Heart defects in newborns may be far more predictable than previously understood, with profound implications for prenatal screening protocols and family planning decisions. This finding challenges the conventional view that most congenital heart disease occurs randomly, suggesting instead that maternal cardiac history serves as a powerful predictor of offspring risk.
Analysis of over 10,000 pregnancies at a major Chinese cardiac center revealed that mothers with adult congenital heart disease carried a tripled risk of having children with similar defects. Perhaps more surprisingly, mothers with acquired heart conditions—such as valve disease or cardiomyopathy developed in adulthood—also showed significantly elevated offspring risk, a connection that had not been previously established in large-scale studies. The research tracked pregnancies from 2011 to 2021, following children through their first year to capture early cardiac abnormalities.

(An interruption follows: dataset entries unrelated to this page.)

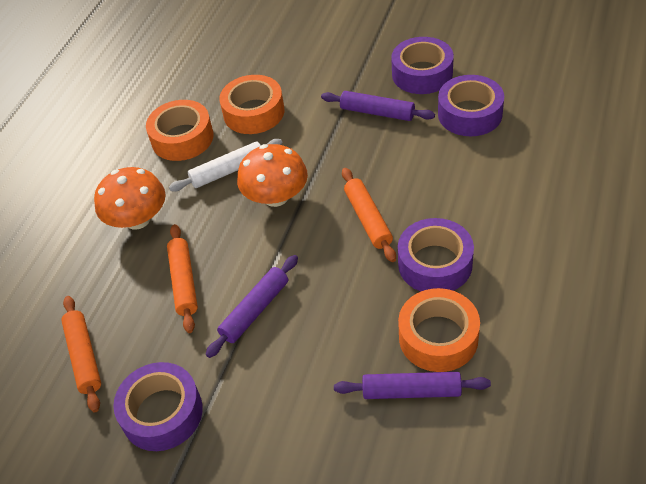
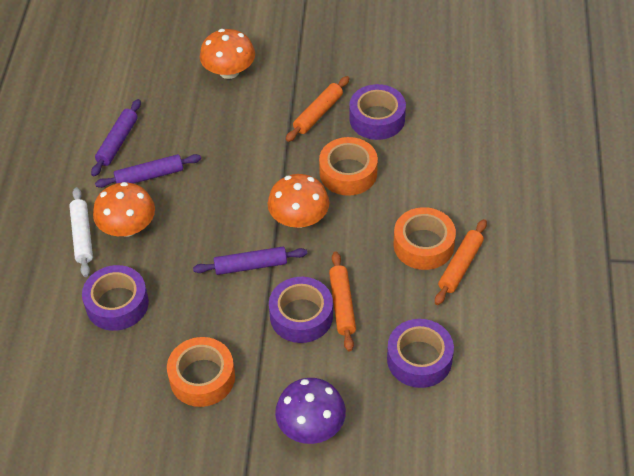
orange mushroom: 2 -> 3
purple mushroom: 0 -> 1

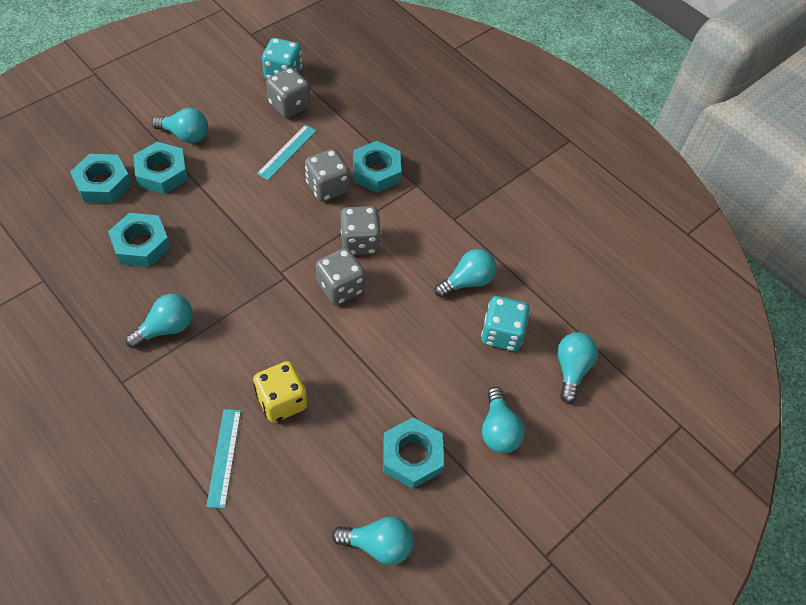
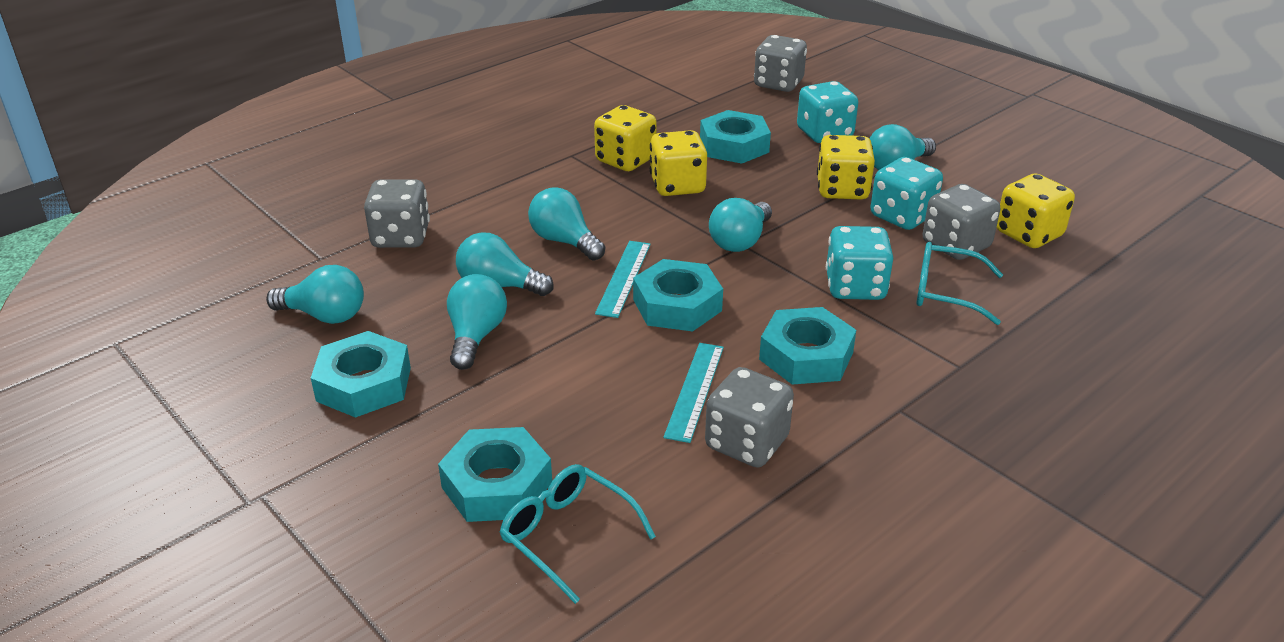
turquoise dice: 2 -> 3
turquoise glasses: 0 -> 2
yellow dice: 1 -> 4

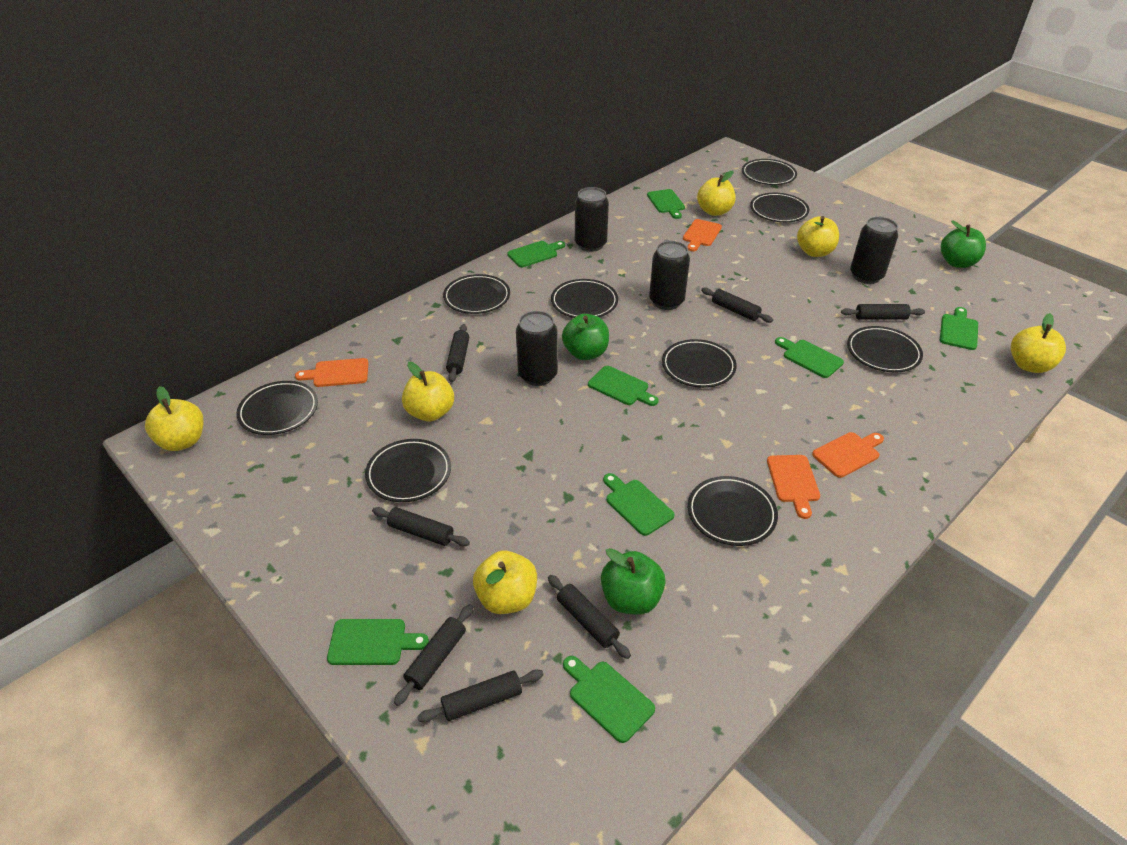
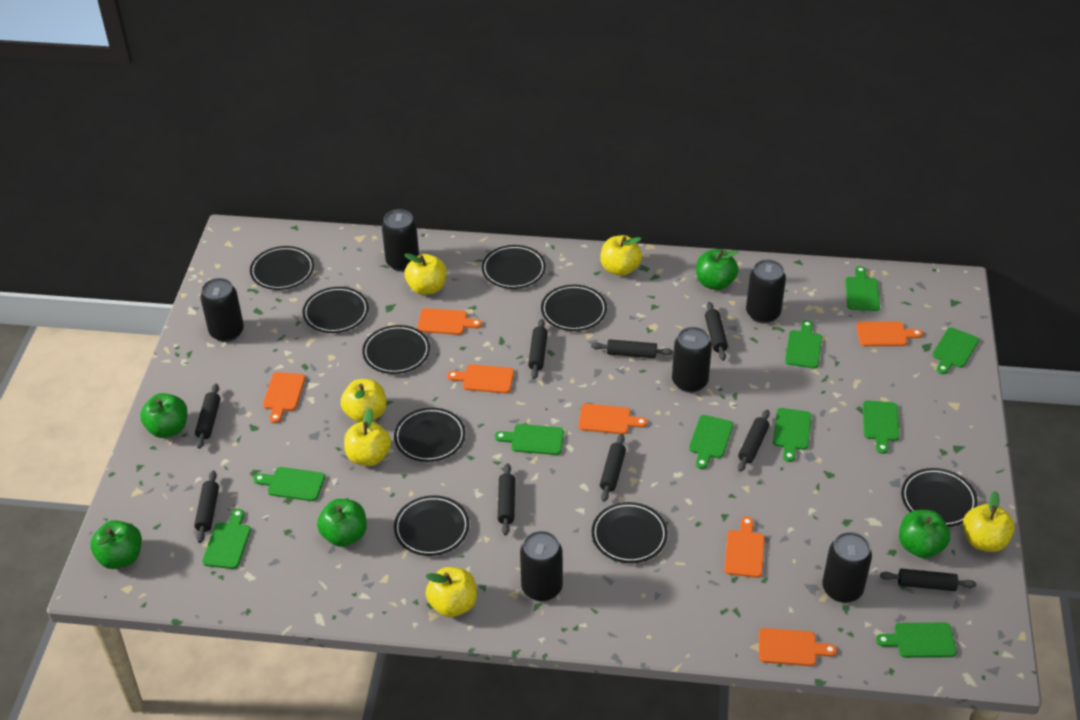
black can: 4 -> 6
black rolling pin: 7 -> 9
green apple: 3 -> 5
green cutting board: 8 -> 10
orange cutting board: 4 -> 7

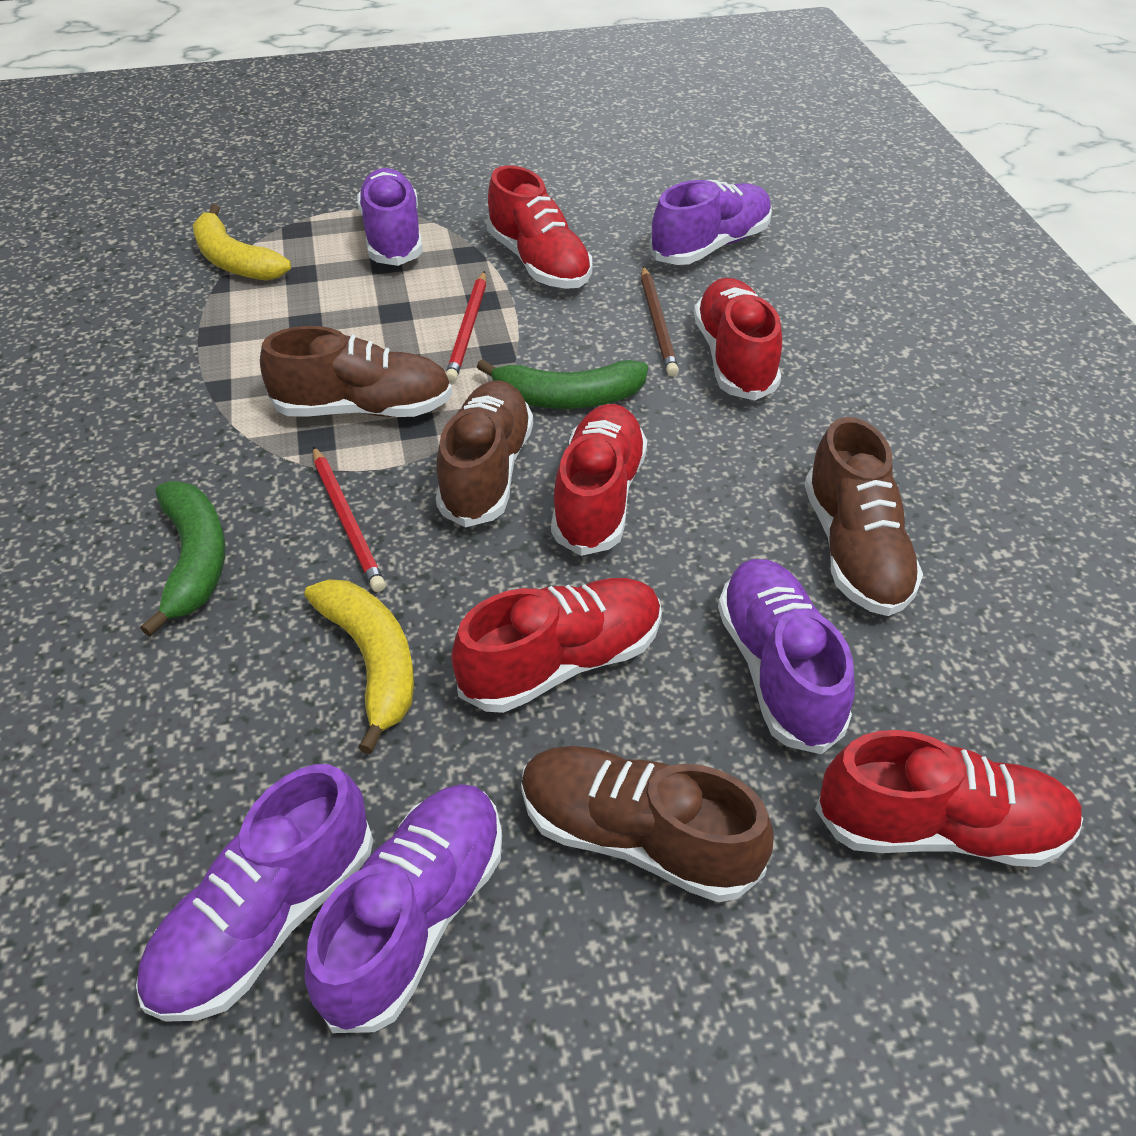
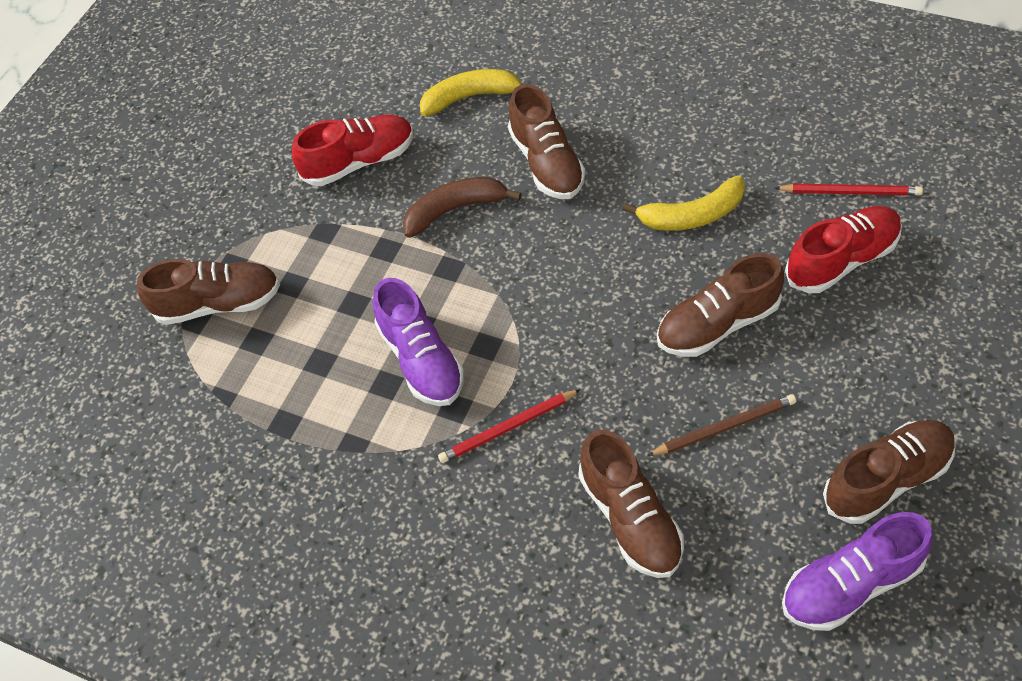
brown banana: 0 -> 1
brown shoe: 4 -> 5
green banana: 2 -> 0
purple shoe: 5 -> 2
red shoe: 5 -> 2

This represents a paradigm shift in understanding hereditary cardiac risk. While genetic counseling has focused primarily on known chromosomal conditions, these findings suggest that any significant maternal cardiac pathology—whether present from birth or acquired later—warrants enhanced fetal cardiac surveillance. The research fills a critical gap from resource-limited regions where such comprehensive data collection is challenging. However, the single-center design and specific population characteristics limit immediate global generalizability. The findings suggest that current risk stratification models may substantially underestimate hereditary cardiac risk, potentially missing opportunities for early intervention and specialized delivery planning in high-risk pregnancies.